My first experience with social networks was far from empowering…it was terrifying. When social networking was still in its infancy, a rapist connected with my 16 year old daughter on MySpace. Luckily for our family, the situation was resolved without her being physically harmed. For many women and girls in the world, safety remains an issue and barrier.



Fortunately, this experience didn’t scare me off from the worldwide web. This article details how I used digital tools as a catalyst for educating, engaging, inspiring and connecting a Girl Scout Troop for more than thirteen years by providing access to resources for creating exciting and meaningful experiences that literally impacted the world.



Internet resources allowed us to create virtual trips to other countries whereby 6 and 7 year old girls were introduced to new cultures and envisioned a world outside their own. Because of the easy access to information, these virtual trips were quite elaborate. They included finding mock passports to downloading actual airplane take-off and landing sound effects so the girls could experience flying abroad. After “landing” and “deboarding” the girls visited stations where they were able to make a craft, taste foods and learn games played by the children unique to that country. The girls “visited” Germany, Japan, Australia, Scotland, and Switzerland. As the girls became old enough to write letters, we expanded the activity to connect them with actual troops in Scotland and Japan and they became pen pals, learning about the lives of real girls around the world. Because our Girl Scout Troop became known for its creative cultural awareness experiences, when the girls were about 12 years old, they were asked to organize and lead the World Thinking Day activities for all the troops in our area of Southwest Ohio.



By the time the girls in our troop were in middle school, they were using digital tools to conduct service projects which aided children in other countries. Through the use of social media sites, they informed friends and relatives about the needs of children in other parts of the world and collected over 500 pairs of shoes to send to children so they could attend school. They also “adopted” a village in the hills of Jamaica and spent a year organizing clothing, personal care items and book drives online. They used the web to research fundraising ideas and opportunities as well as how to develop literacy programs for children ages 6-18. This culminated in our girls, then ages 13-15, traveling to Jamaica ( they raised ALL the funds for their trip) taking supplies and facilitating a 5 day literacy day camp for more than 200 children.

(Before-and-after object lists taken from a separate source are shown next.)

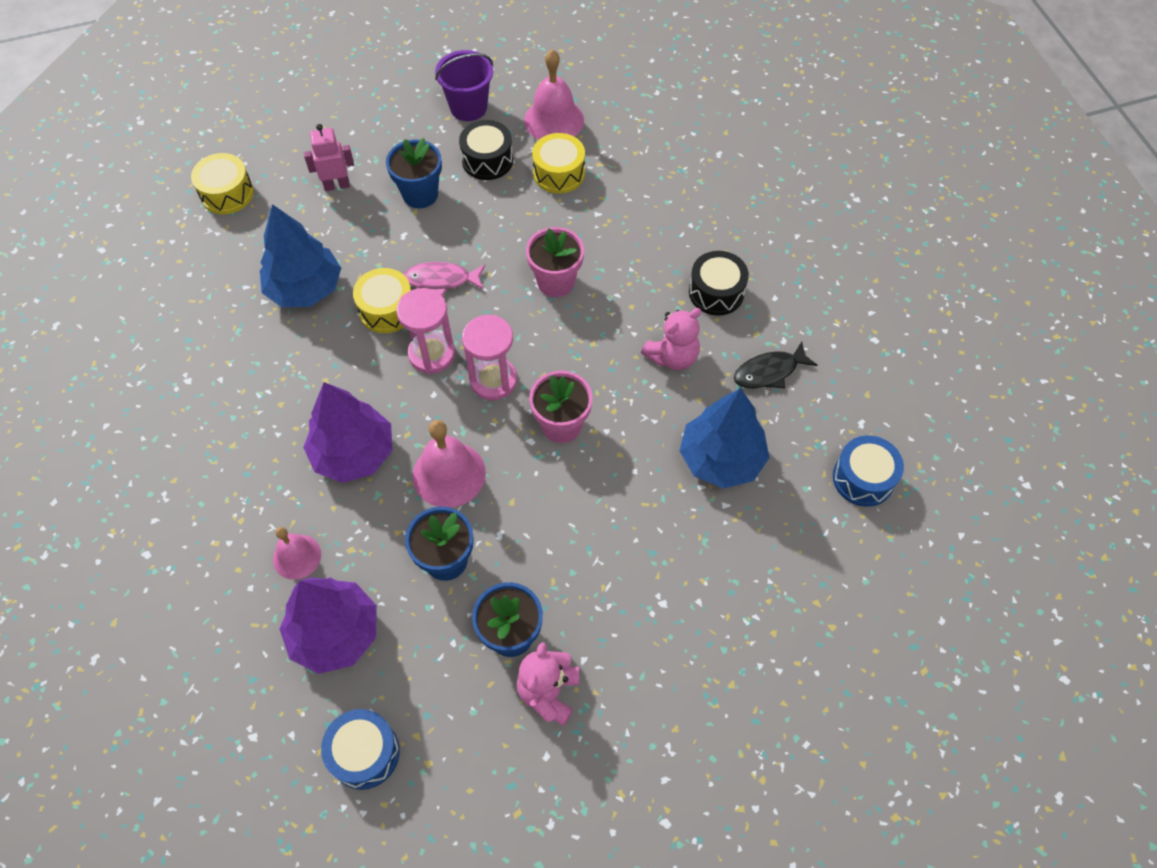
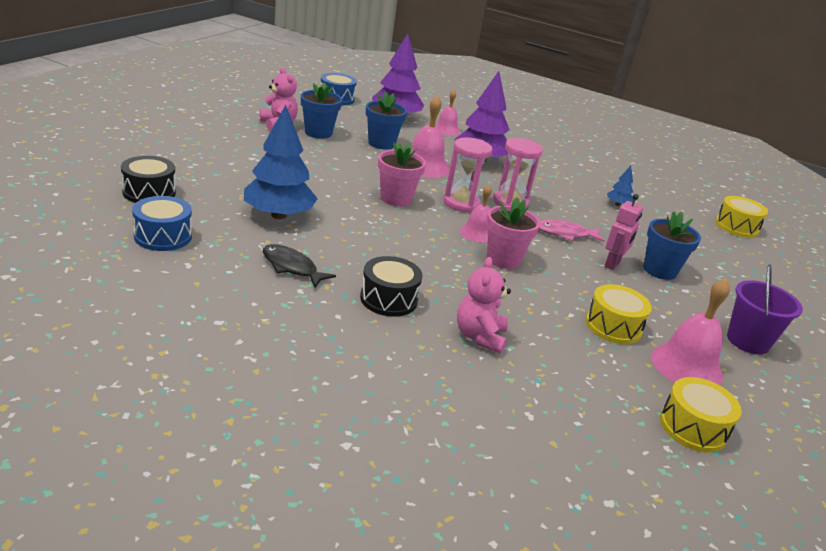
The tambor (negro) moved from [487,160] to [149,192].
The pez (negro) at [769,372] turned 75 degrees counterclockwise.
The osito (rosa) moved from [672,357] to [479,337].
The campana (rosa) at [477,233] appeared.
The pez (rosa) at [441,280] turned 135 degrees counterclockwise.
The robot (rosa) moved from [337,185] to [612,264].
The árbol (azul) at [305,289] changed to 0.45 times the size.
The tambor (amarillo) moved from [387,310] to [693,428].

After learning unexpectedly that the village had a high incidence of HIV infection, these young women identified organizations online and connected with them locally to research, write, design, and create a video for the young adults of that village on how to prevent HIV infection. None of this could have been possible without the incredible resources of the worldwide web.



The troop continued to use digital tools to connect and communicate with local women’s organizations and leaders for research and developing meaningful programs through their high school years. Their final two years in scouting were spent connecting and partnering with area women’s businesses and organizations, state and national officials to design, coordinate and implement a day-long conference which engaged over 500 mothers and other women of influence with their pre-teen daughters in conversations about health, beauty and self-esteem.

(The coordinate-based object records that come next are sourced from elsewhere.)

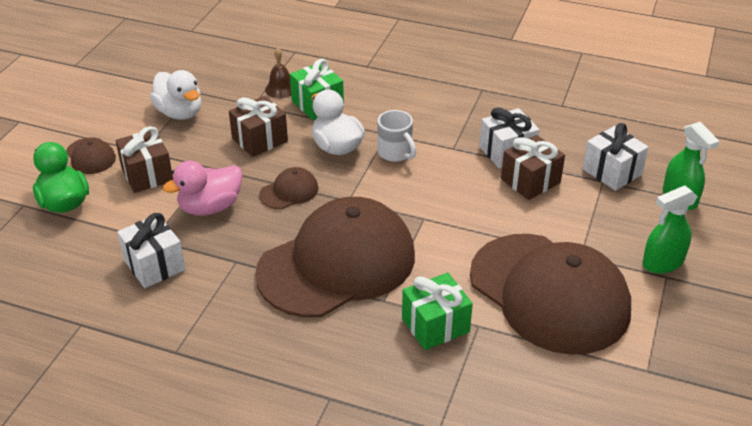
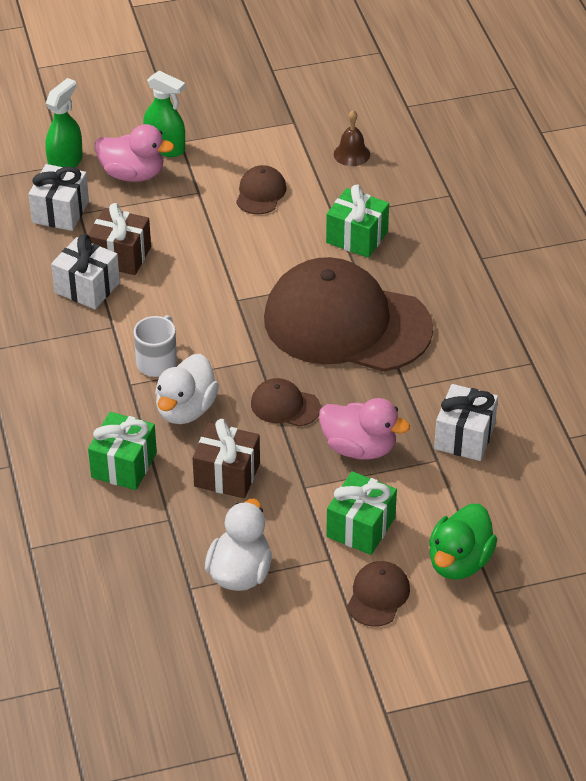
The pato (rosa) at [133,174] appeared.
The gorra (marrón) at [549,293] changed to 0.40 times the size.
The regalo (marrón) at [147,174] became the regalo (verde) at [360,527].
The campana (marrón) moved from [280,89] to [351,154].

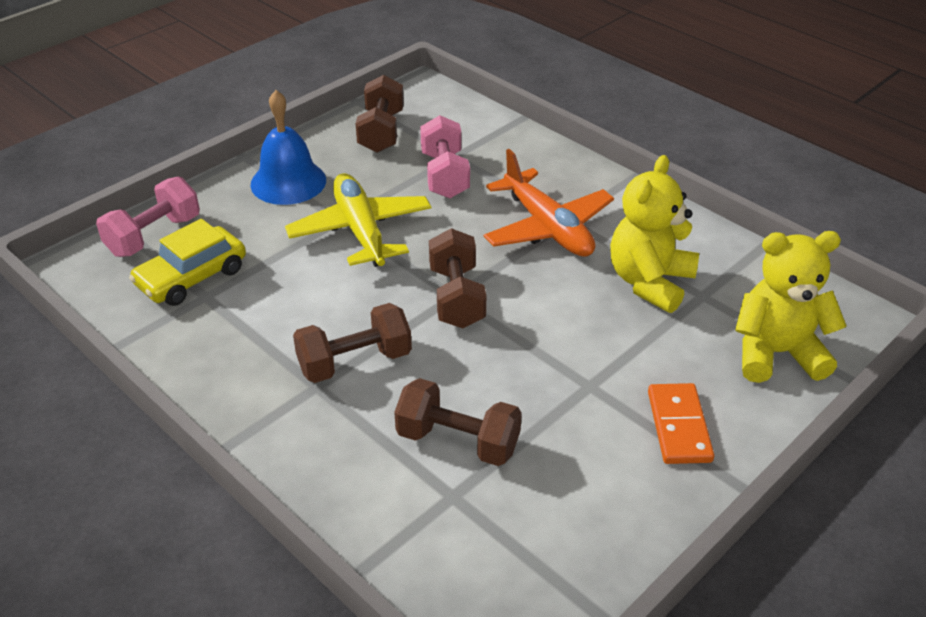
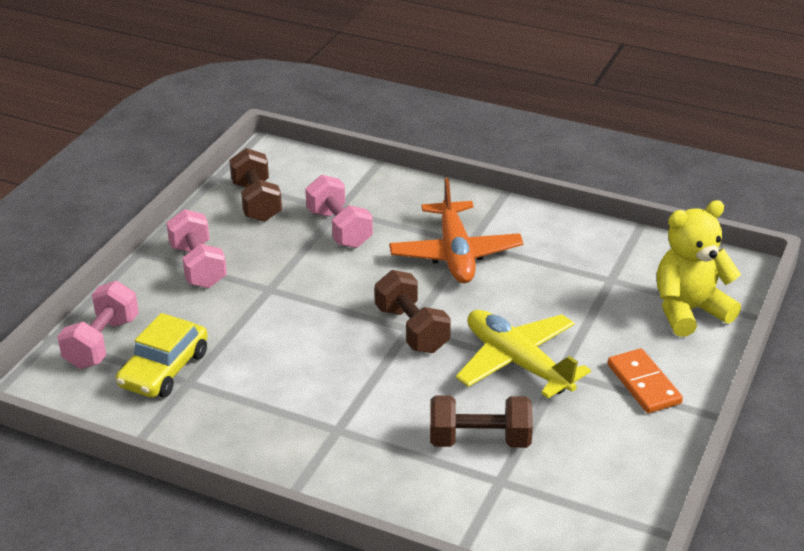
The campana (azul) at [288,182] was replaced by the mancuerna (rosa) at [198,266].
The avión (naranja) at [547,228] turned 45 degrees clockwise.
The avión (amarillo) moved from [360,231] to [517,362].
The mancuerna (marrón) at [354,362] disappeared.
The osito (amarillo) at [649,282] disappeared.

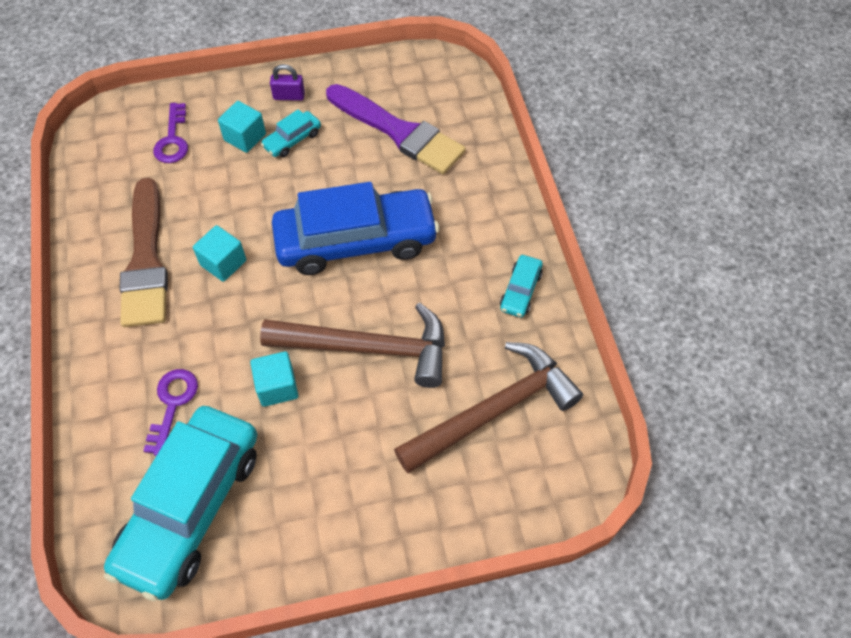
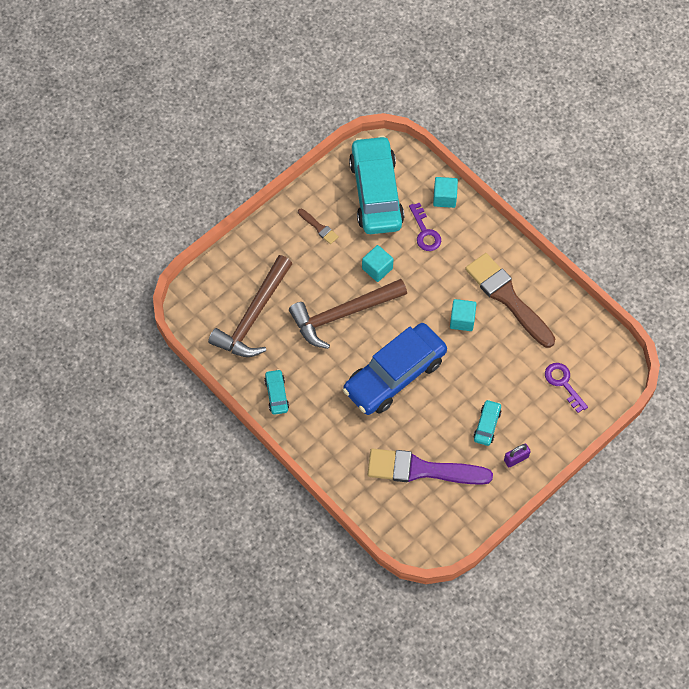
The pincel (marrón) at [319,227] appeared.
The cubo (turquesa) moved from [245,137] to [444,197].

The influence of the power of the digital tools did not end when the girls graduated high school. These young women remain engaged for girls and women worldwide through studying abroad, joining the Peace Corps, working with public health campaigns, or in the case of one incredibly brave young woman, developing an after school program for girls from the West Point slum in Liberia. She arrived home from Monrovia one month ago, at the beginning of the current Ebola international health emergency. She plans to go back.
There is incredible potential for women and girls right now…and my life has been leading me to this moment, this cause…a vision of how we can accomplish so much more by working together. Through connecting more fully, using current and creating new digital tools, I believe wholeheartedly that women will save the world.